I glance back up the stairwell. The screams may have died down, but that child is still here. I can either run away or stay. Stay and fight for them. Perhaps I can convince Lyra to leave. Perhaps she won’t intervene.

Taking another step forward, I ask, “Lyra, why are you down here?”

“If you’re asking if I’m the reason for the screams, I am not.” Truth. She gestures to the hole in the rock that leads to the sky. “The universe did not raise me to hurt others.”

My eyes narrow. “What did it raise you for?”

“I do not know.” Hollow distance fills her gaze. “Perhaps pain. Perhaps glory. Sometimes they seem much the same, don’t they?”

“I… don’t actually know what you’re saying,” I admit.

Lyra cackles. I glance nervously at the stairs, listening for any sound of guards in the stairwell or beyond. So far, silence.

“The universe bestows its gifts justly, Vanessa Serafina Hart.”

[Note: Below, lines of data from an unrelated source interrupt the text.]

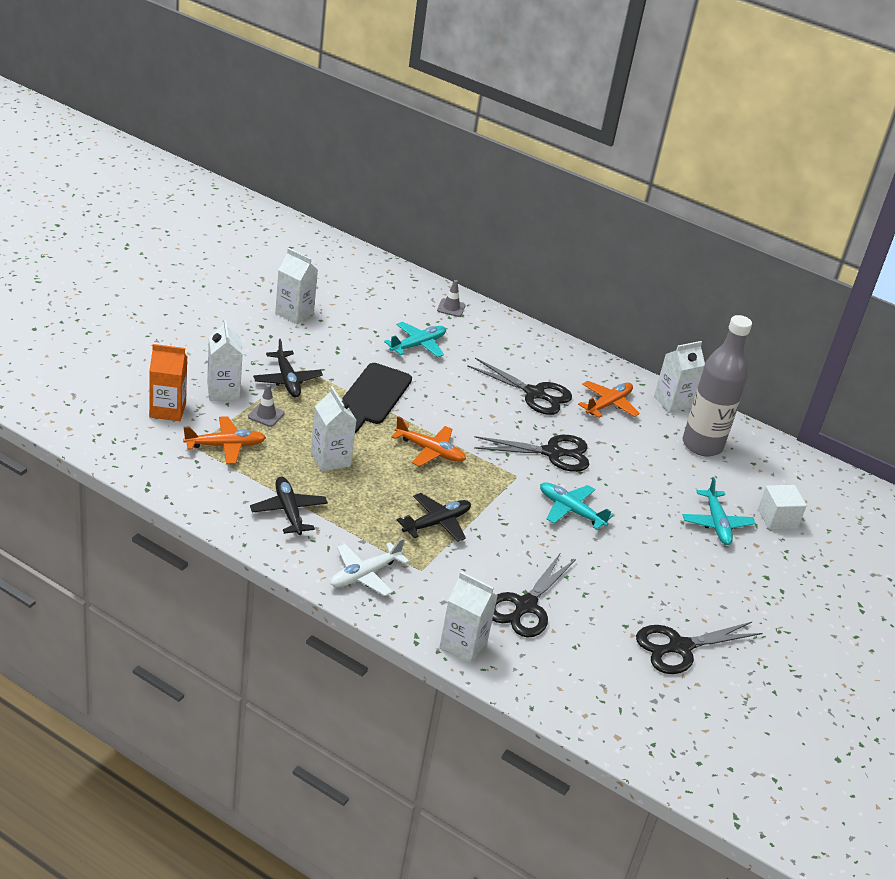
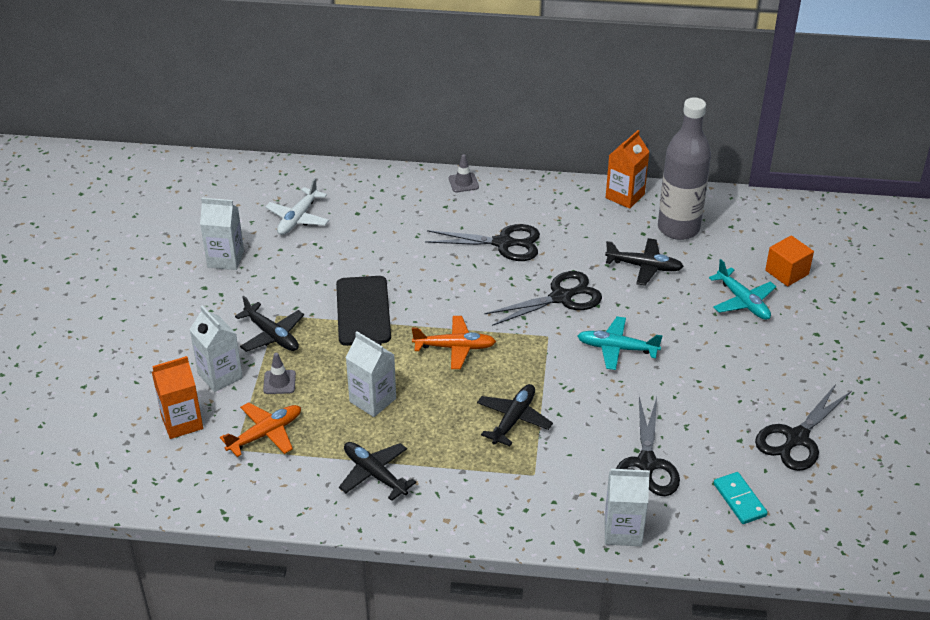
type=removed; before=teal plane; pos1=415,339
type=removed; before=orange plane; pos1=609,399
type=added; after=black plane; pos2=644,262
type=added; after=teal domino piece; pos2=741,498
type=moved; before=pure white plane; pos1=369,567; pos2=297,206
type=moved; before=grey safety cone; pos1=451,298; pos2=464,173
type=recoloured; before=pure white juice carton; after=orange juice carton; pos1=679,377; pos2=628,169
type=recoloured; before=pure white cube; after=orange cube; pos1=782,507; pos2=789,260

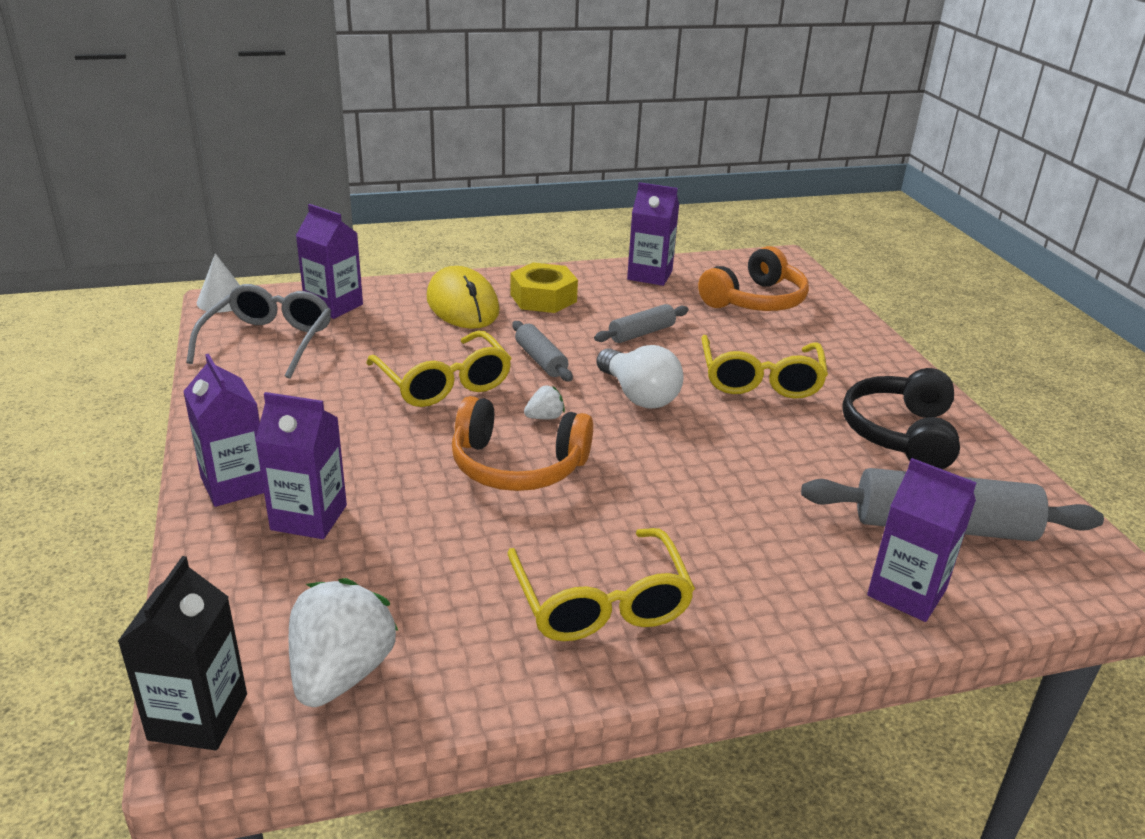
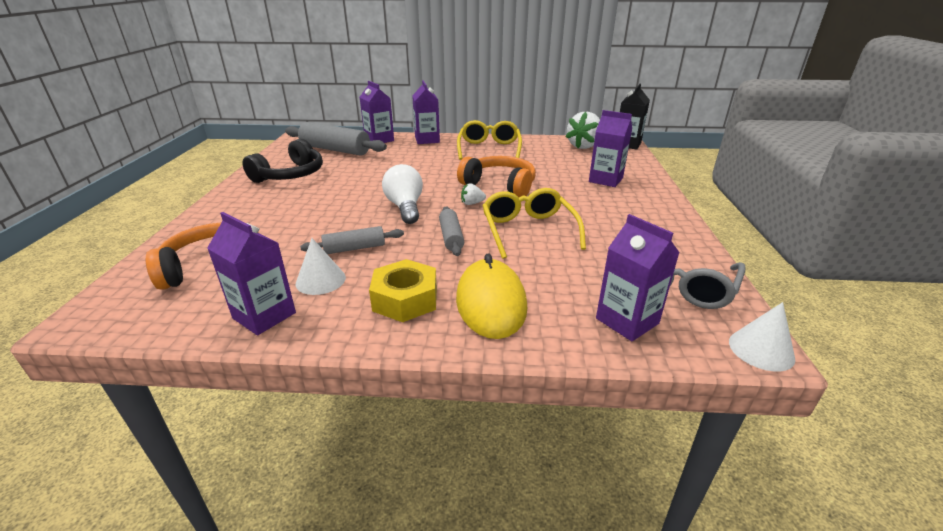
type=removed; before=yellow glasses; pos1=764,367
type=added; after=pure white solid cone; pos2=321,266
type=moved; before=royal purple juice carton; pos1=223,430; pos2=426,112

I still. My grandmother’s name passes between us like a secret. “How do you know my middle name?”

She smiles at the stars and ignores the question.

I suppose for an oracle it is rather redundant.

“Queen Sybil was not always as she is now. She spent her twelve wolf-less years as a young girl obsessed with dealings. Traded chores with other girls. Swapped clothing with her sister. Bargaining for a better place here. A more important one.”

I lean against the wall of rock, and it slices my skin, sharp as claws. I hiss, and blood trickles down my arm. “Are you saying the universe gave Queen Sybil power over magical, blood-binding bargains because she wanted to wear her sister’s dresses?”

“The universe can only return to us what it’s been given.

” Lyra watches the wound on my arm heal itself, and her blue gaze pales to white.

She blinks furiously before it returns to normal once more.

I think to ask her about it, but she’s speaking again.

“You wield honesty like a sword, unashamed and proud. The universe has thus gifted you the ability to sense that in others.”

“I would have preferred the universe to keep me human.”

“Yes. You would have.” She inclines her chin. “You ask all the wrong questions, you know. You miss all the answers even as they’re in front of you.”

I loathe that her honesty feels like home. I flex my hands, forcing my claws at bay. “I’m doing the best I can.”

“Are you?” She shakes her head and holds out a hand. “Come.”

“Where?”

“He is on his way.” She wiggles her fingers. “One minute to choose your future, Vanessa Serafina Hart.”

I growl as frustration clogs my throat. My claws don’t break free, but my hands shake. My cheeks flush red hot. “You are the most confusing person I have ever met, and I’m—”

My ears perk up. I stop speaking immediately. There is an echo in the stairwell. A clatter of footsteps. I listen closer. One, two, three steps at a time.

Someone is coming.

Shit.

Lyra stands as motionless as the current in the lagoon. “Your choice,” she whispers.

If I don’t trust her, I’m as good as caught.

Damn it. I grab her hand, and faster than I could have imagined she yanks me into the water.

“What the—” But that strange, magical liquid fills my mouth and smothers my words as Lyra holds my head under.

As she presses down on my shoulders while her gaze sparkles beneath the sea.

She’s drowning me with a goddamned smile on her face.